Nature's bounty is evident in the vast array of fruits that grace our world, each offering a unique blend of flavours, textures, and nutritional benefits.

From the exotic tropical fruits of Asia to the succulent berries of North America, our palates are treated to a diverse symphony of tastes. Amid this abundance, rare fruits add an intriguing twist to the culinary landscape.

The black diamond apple, originating from the mountainous region of Nyingchi in Tibet, China, is a true marvel among fruits. With its deep, jewel-like appearance and delightful, sweet-tart taste, this apple commands an astounding value of Rs 500 per piece, making it a rare and sought-after gem.

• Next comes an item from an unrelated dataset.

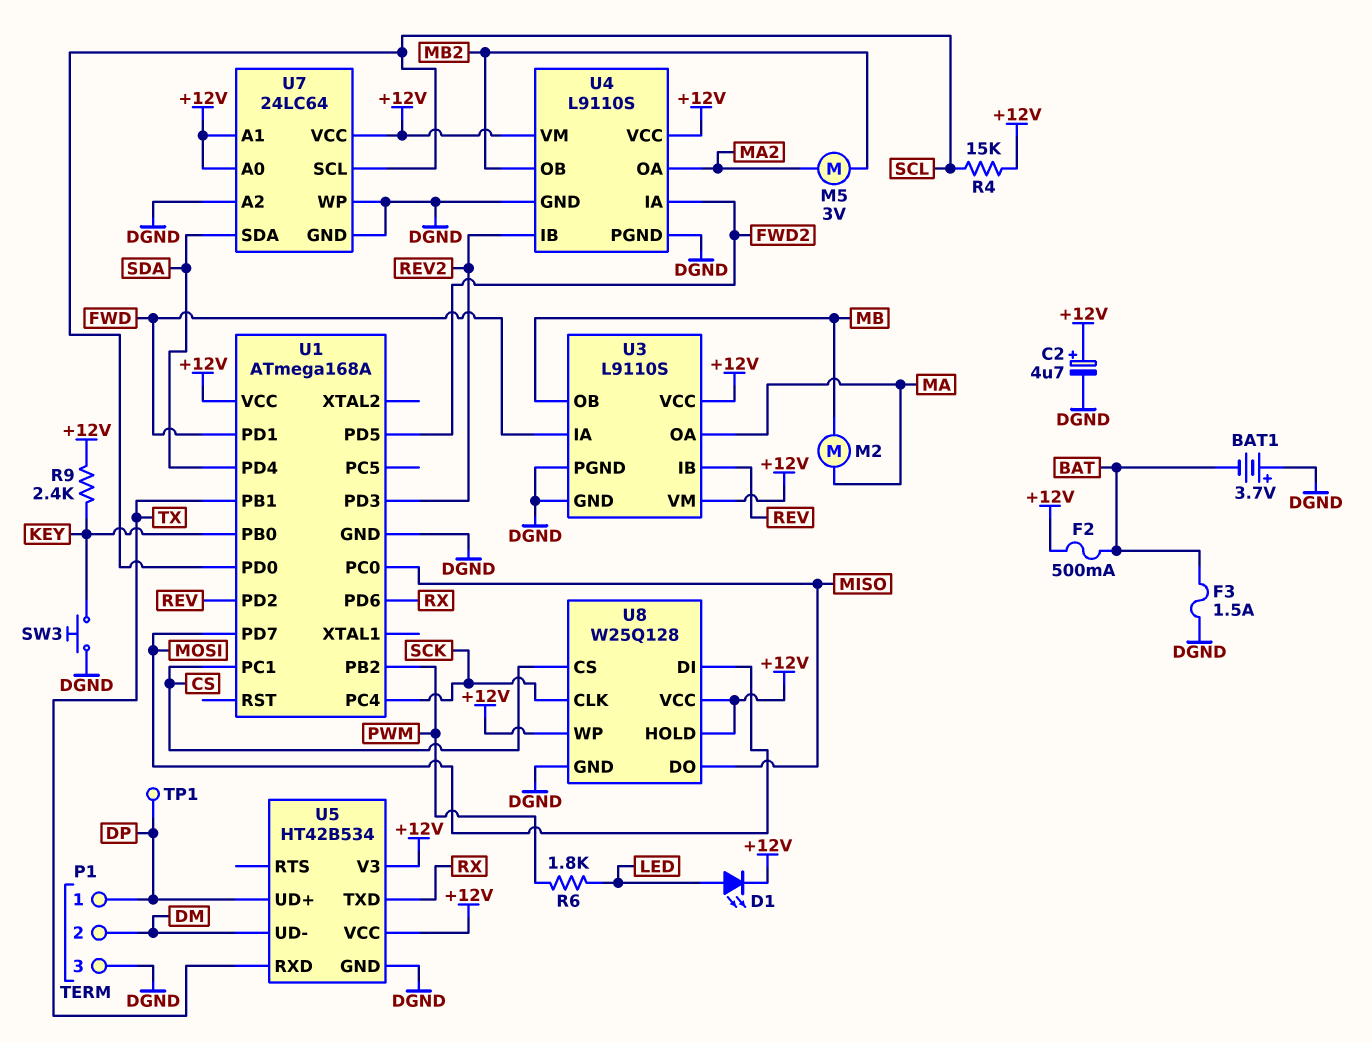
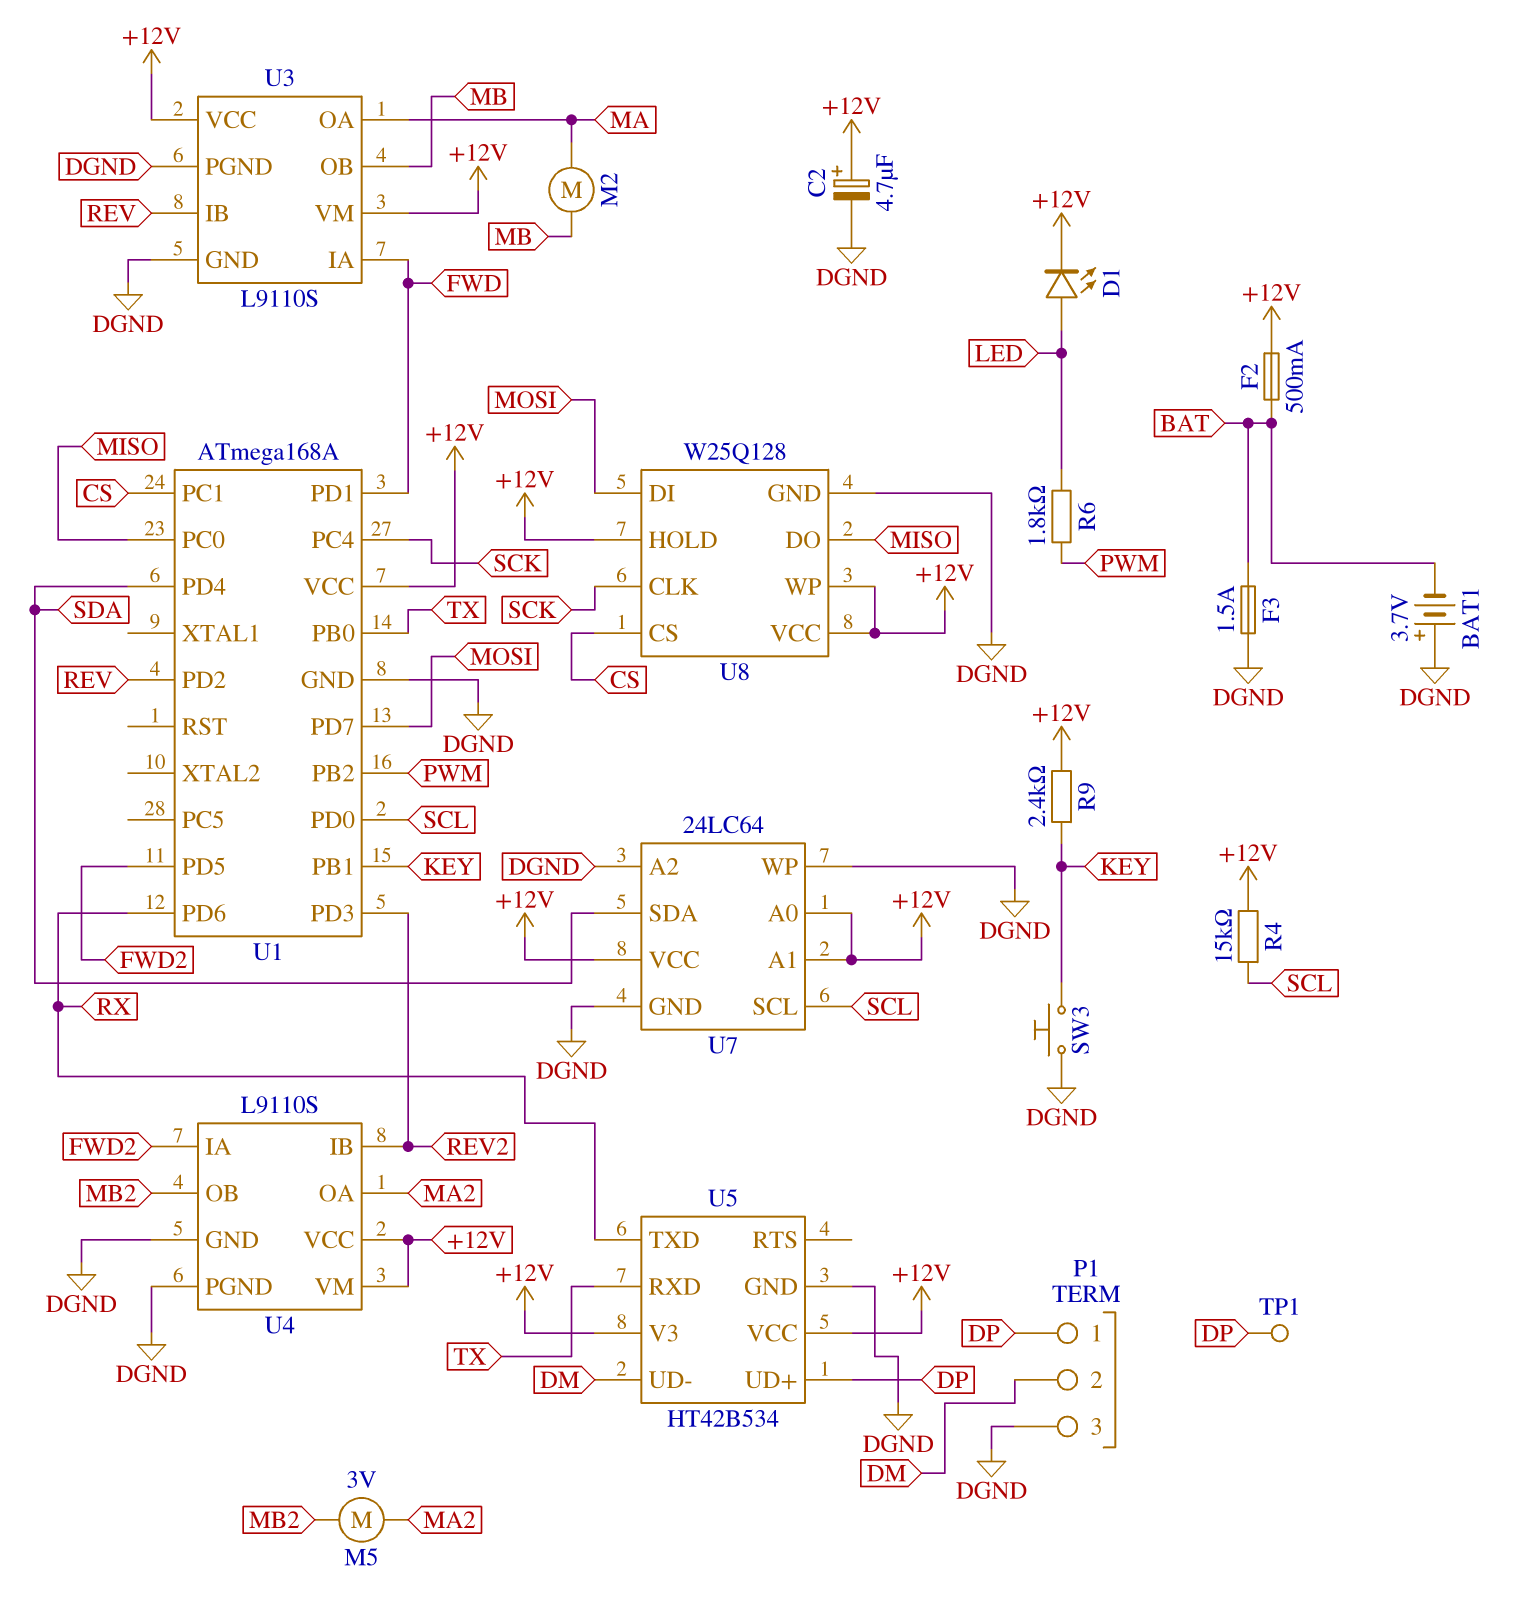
U1 pin PB0: KEY -> TX
U1 pin PB1: TX -> KEY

The exclusivity and scarcity of the black diamond apple contributes significantly to its steep price tag. This unique fruit is exclusively available through high-end retailers in China, and even then, strict limits are imposed on the number of pieces one can purchase. This scarcity factor makes it one of the most challenging apples to acquire.

Adding to its allure is the apple's exceptional sweetness, attributed to its high natural glucose content. The thicker skin gives it a glossy finish and a satisfyingly crunchy texture. Despite its name, the black diamond apple boasts a purple hue and reveals white flesh when sliced.

The secret behind the black diamond apple's distinctive colour lies in the region of its cultivation – the Himalayan town of Nyingchi. Experts attribute the unique pigmentation to the area's nocturnal temperature fluctuations and abundant ultraviolet light. These environmental factors result in a rich, black skin that sets this apple apart.

However, cultivating these apples is no easy feat. The slow-growing process takes approximately eight years for them to ripen, a stark contrast to regular apples that mature in just 2-3 years. The challenging terrain of steep mountain slopes in Tibet poses additional obstacles for farmers attempting large-scale cultivation.

The limited harvesting season, spanning around October, further restricts the availability of these apples, with only about 30% meeting the stringent quality standards and making it to market.